May 13, 2014
Maybe you have your corn in. Maybe you have soybeans left to plant. Some of you in areas hit with more rain early likely have both. But don't write off doing a plot just because you think it will take a lot of time.
With GPS helping you know where to drive and yield monitors on combines, you can put out meaningful plots to check various practices and seed hybrids or varieties in a lot less time than it used to take. You can even replicate plots if you plant full passes in a field and just use up the width of the field to repeat treatments.
Set the line and go: With GPS and auto-steer, the computerized system tells you where the next pass should be. The clue that you are making perfect passes is that the marker marks line up and look like one mark if you're running a planter with markers.
Wait a minute, you say – if you're going to test planting depth and one hybrid vs. another at the same time, and you have three or four replications with strips picked at random so each treatment gets a fair chance, that's a lot of switching back and forth from one setting to another or one hybrid to another.
Related: New Planting Season is Also Time For New Batch of Testing
That's where the beauty of GPS comes in. Using RTK GPS, or even SatLoc services that you subscribe to, you can likely get readings accurate enough to plant all four passes of the same treatment in a four rep test before making any changes.
How it works
First, make a pass on the border of the field to set and A-B line for GPS. The computer figures out how many passes will be in the field. Using a Trimble FX system on its third year, not the latest model available, a driver we worked with went to any pass he wanted in the field. If treatment one is hybrid A at one inch deep, he could plant all four passes, one in each rep, of that combination, before needing to switch adjustments on the planter.

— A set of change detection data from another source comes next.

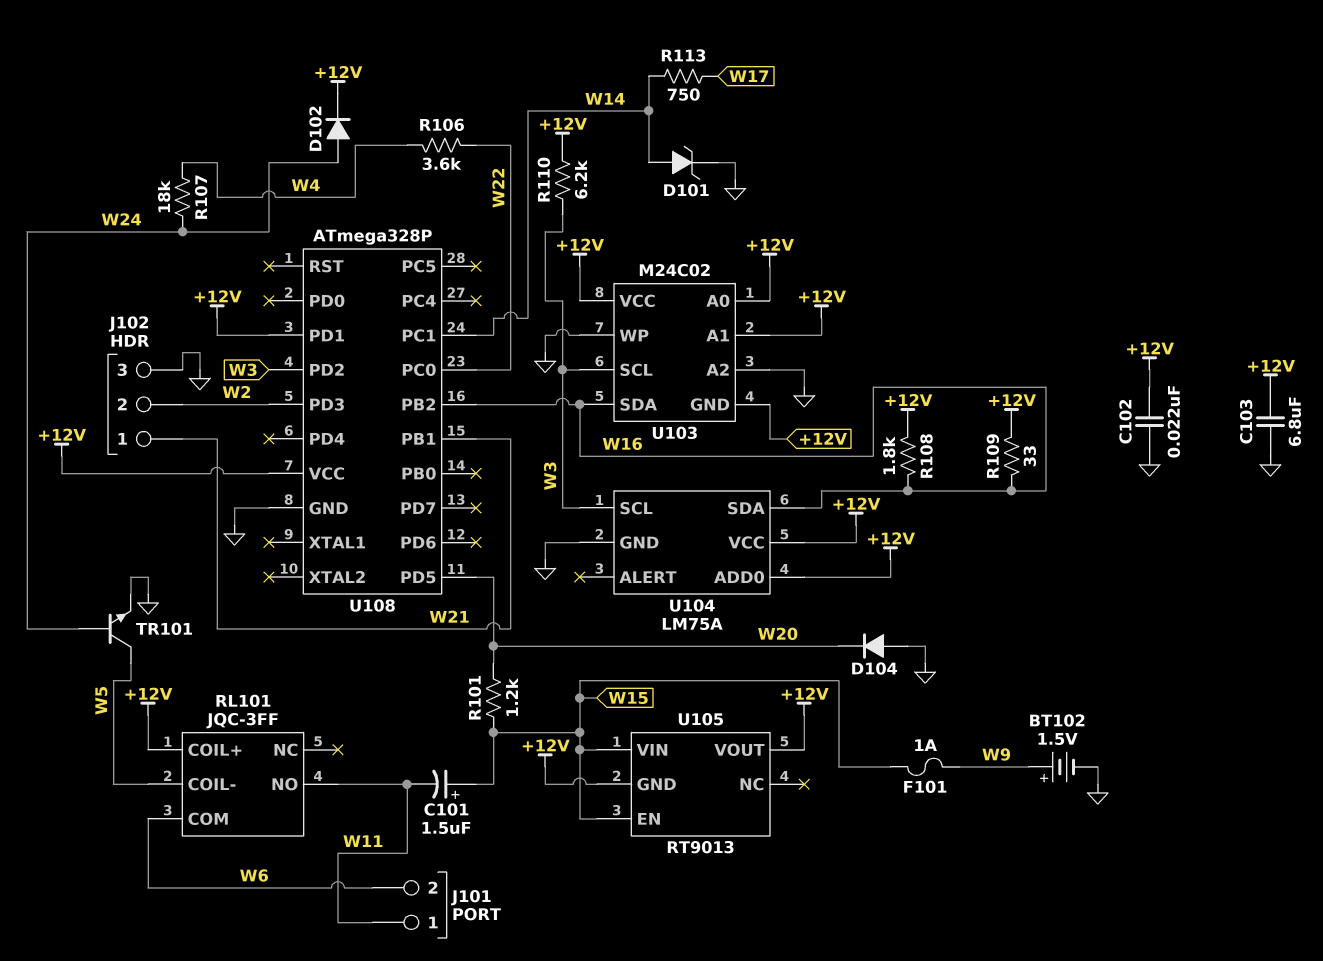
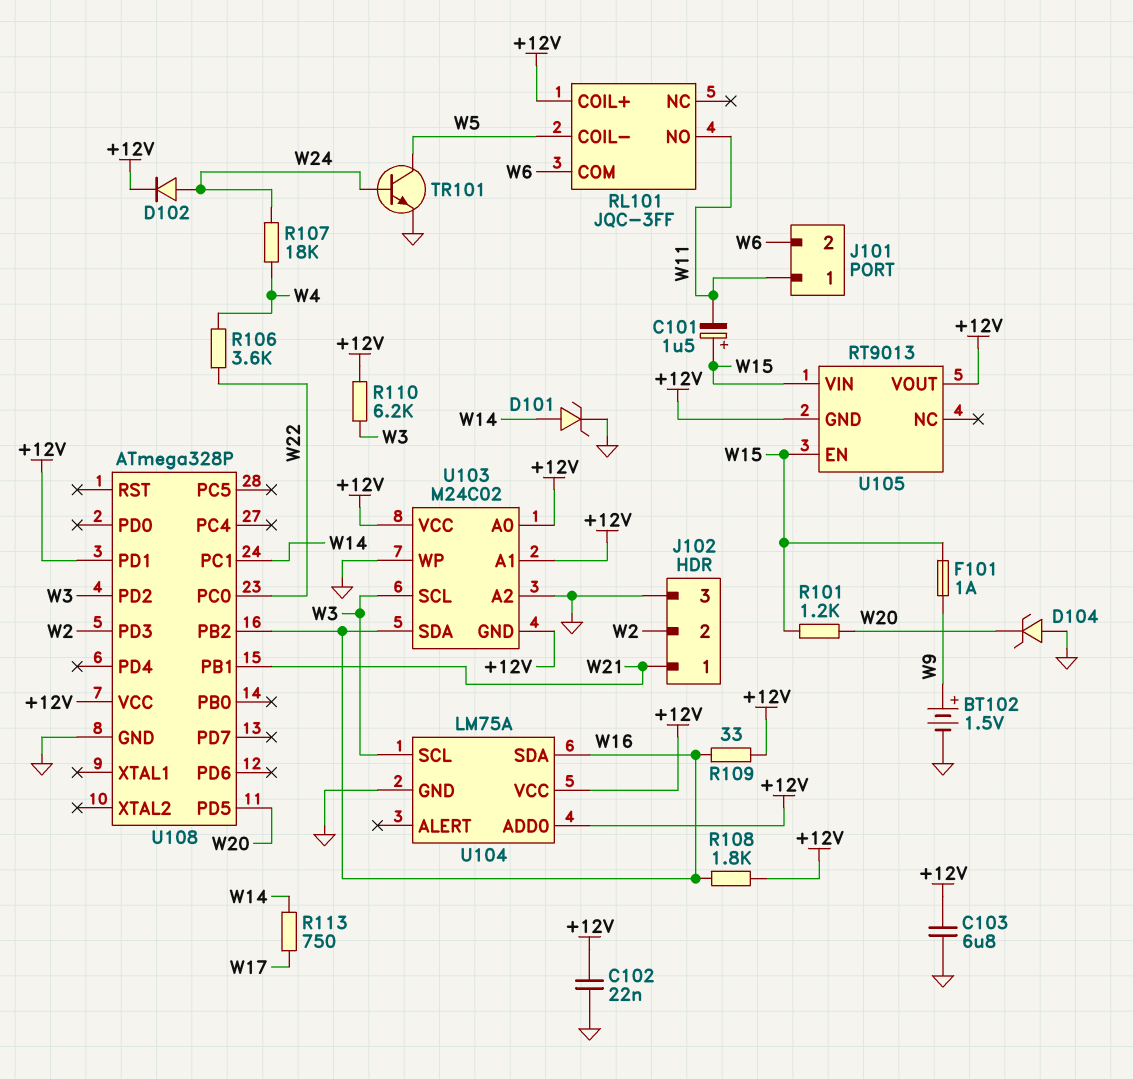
D104: diode (A GND, K W20) -> zener (A GND, K W20)

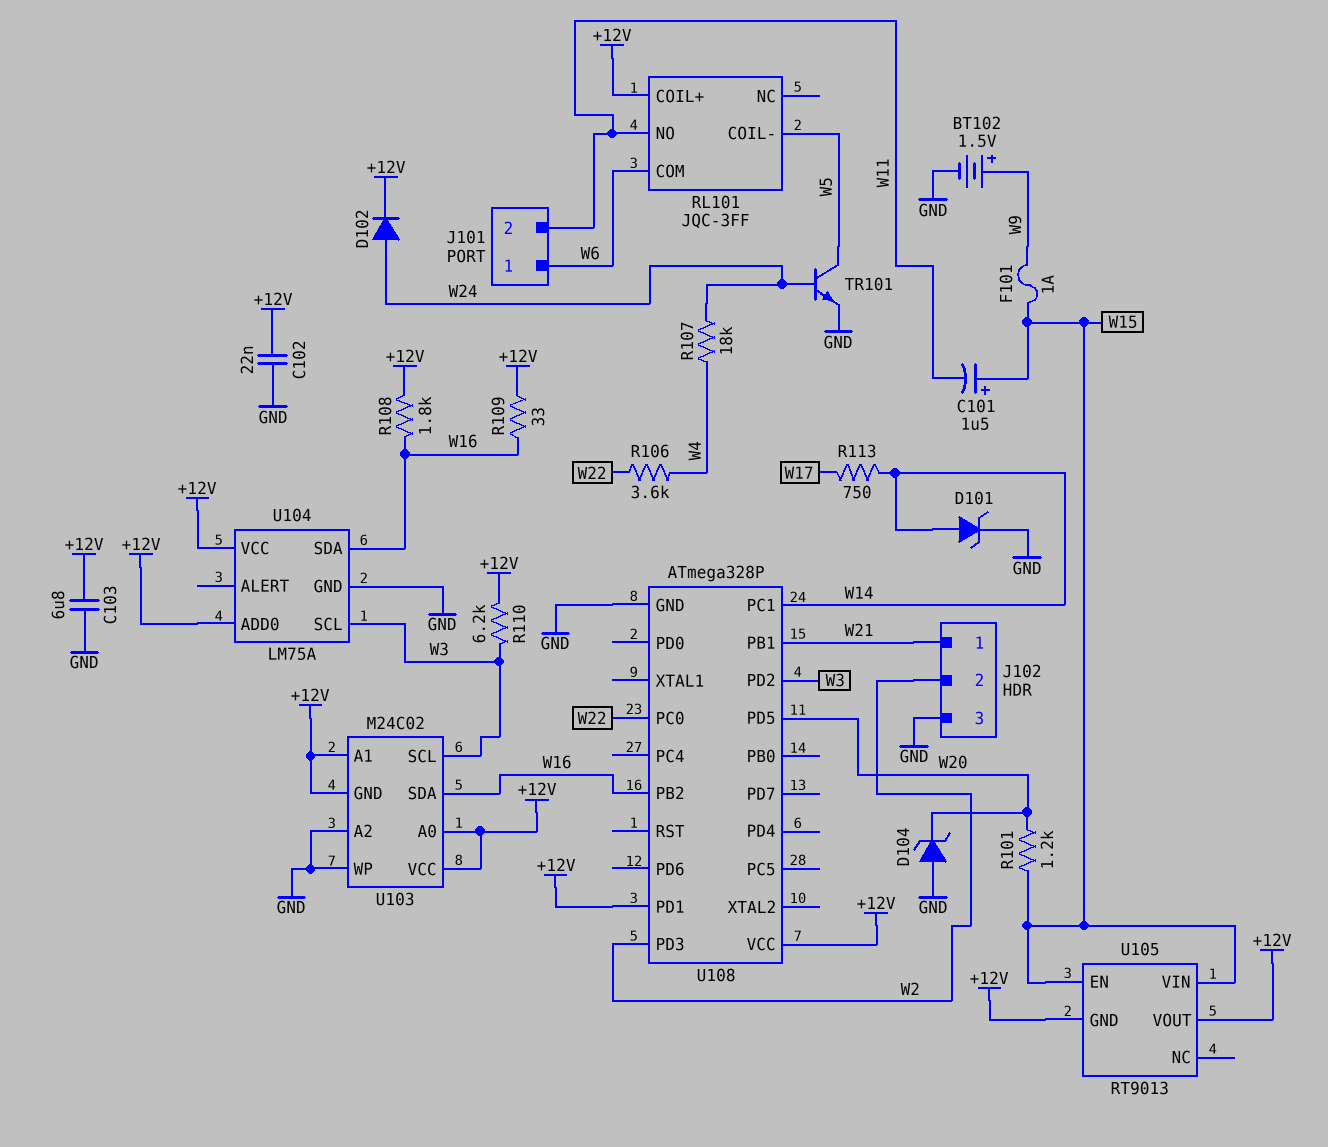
J101 pin 1: W11 -> W6
J101 pin 2: W6 -> W11

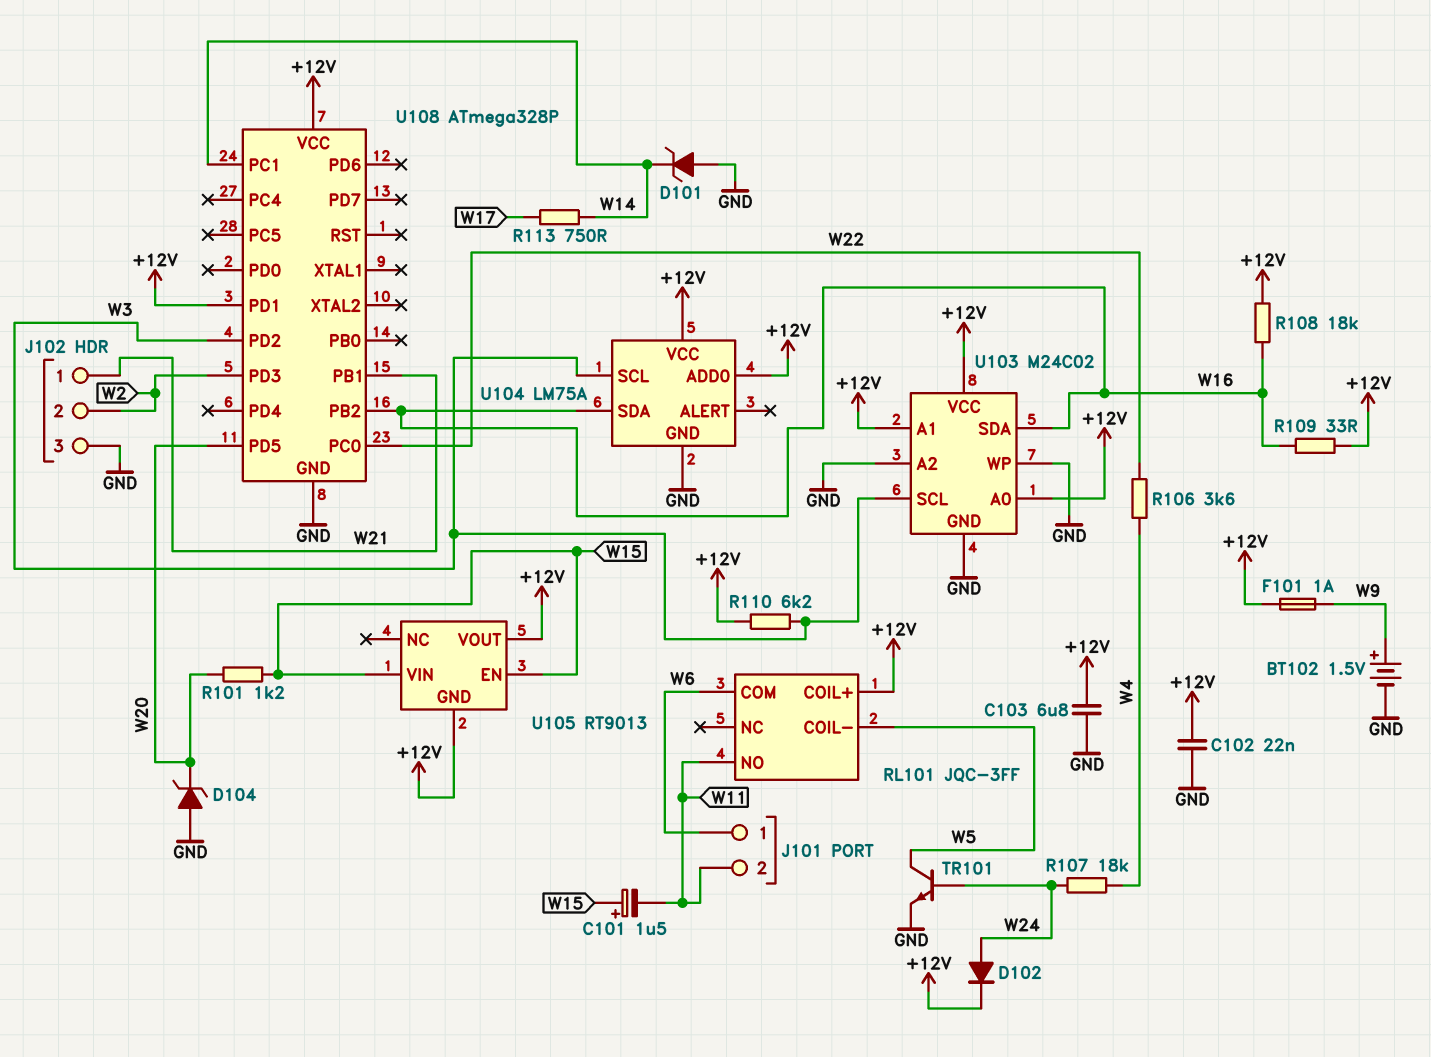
D101: zener (A W14, K GND) -> zener (A GND, K W14)
F101: 1A (W9, W15) -> 1A (+12V, W9)
R108: 1.8k (+12V, W16) -> 18k (+12V, W16)
U103 pin GND: +12V -> GND

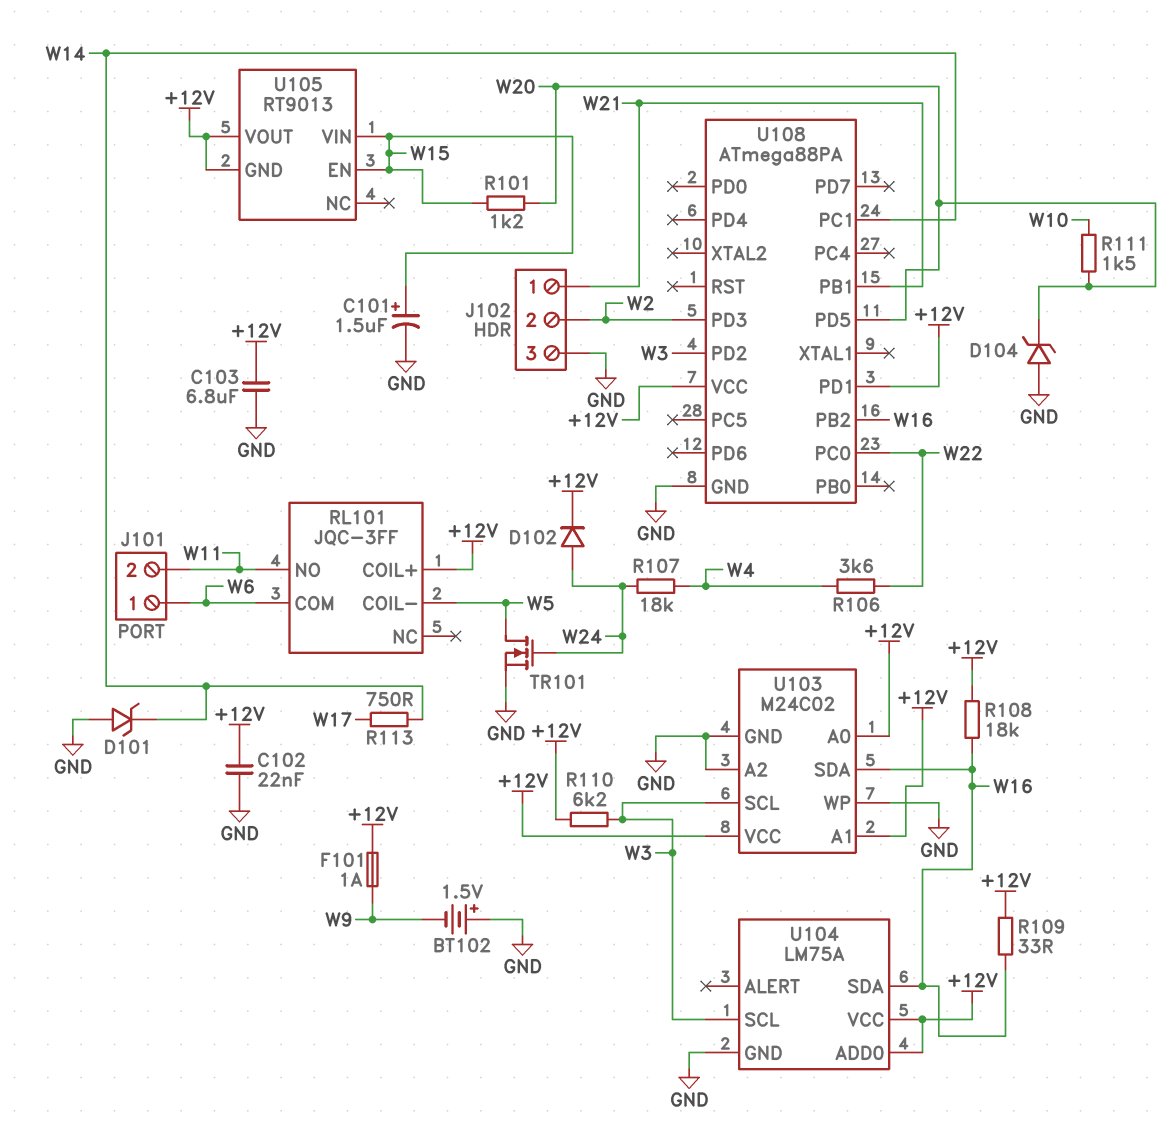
BT102: 1.5V (plus W9, minus GND) -> 1.5V (plus GND, minus W9)
C101: 1.5uF (plus W15, minus W11) -> 1.5uF (plus W15, minus GND)
R111: none -> 1.5k (W10, W20)
TR101: NPN (B W24, C W5, E GND) -> NMOS (G W24, D W5, S GND)
U108: ATmega328P -> ATmega88PA

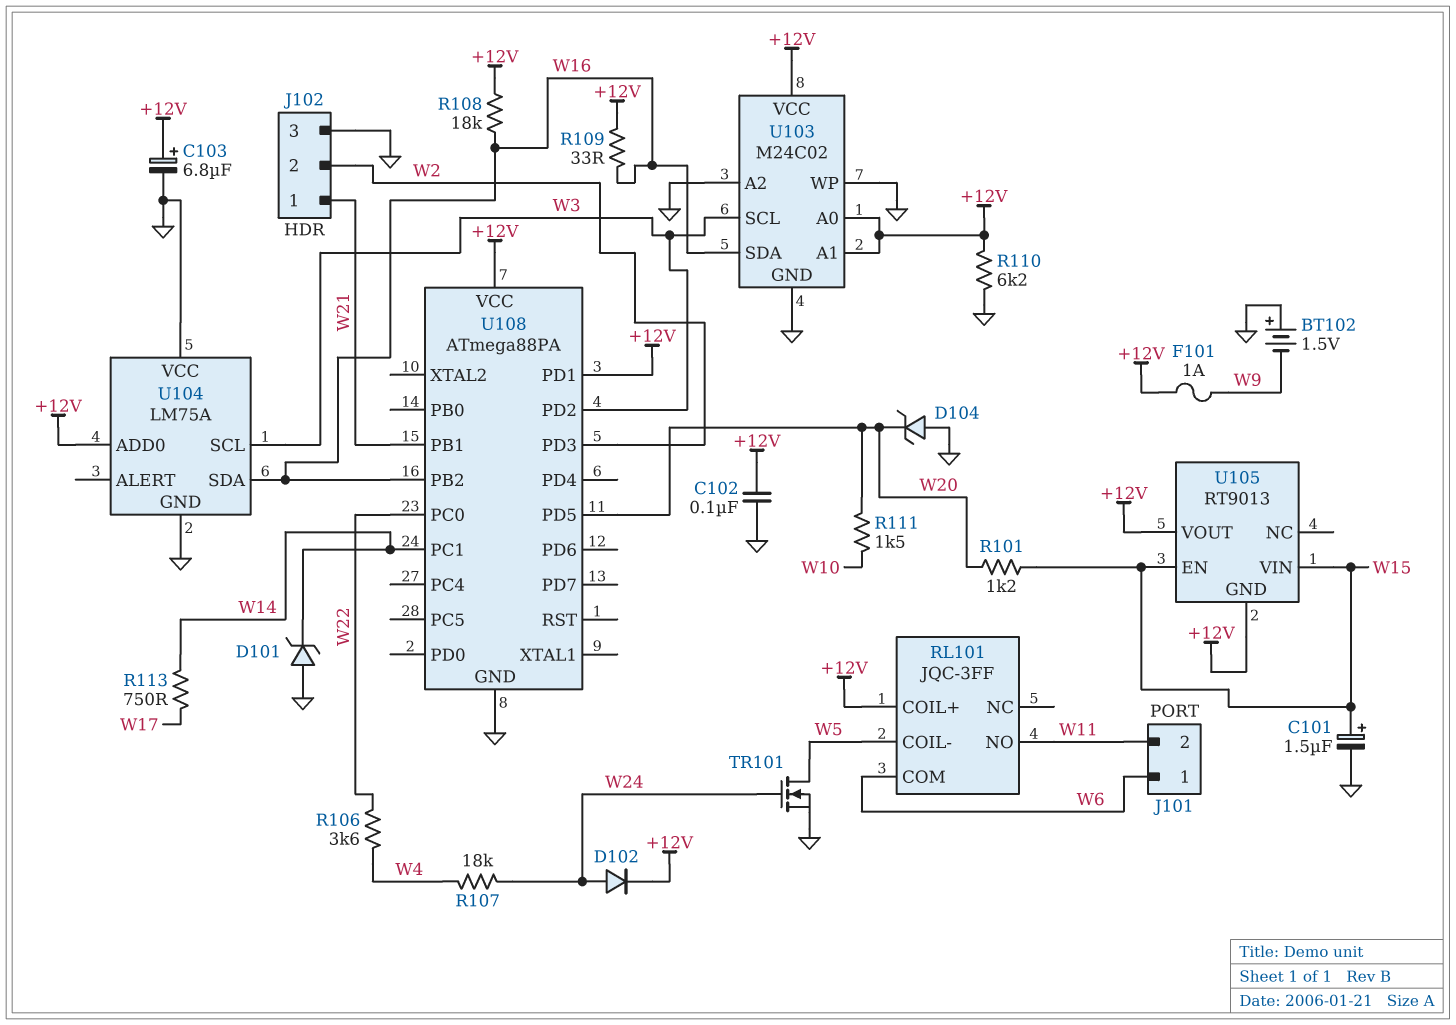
C102: 22nF (+12V, GND) -> 100nF (+12V, GND)
C103: 6.8uF (+12V, GND) -> 6.8uF (plus +12V, minus GND)
R110: 6.2k (+12V, W3) -> 6.2k (+12V, GND)
U104 pin VCC: +12V -> GND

The GPS simply tells him which pass he's headed toward as he drives along the end of the field after completing a pass. With some of the older systems it may tend to overshoot the pass, but an alert operator can still "grab onto a pass" and steer the tractor into position, then turn the auto-steering loose.
When the entire plot is planted, there is no room left, and each pass is an equal distance from the other. It takes the excuse of wasted time out of planting plots. And the good part is you have a test on your own farm on your soils.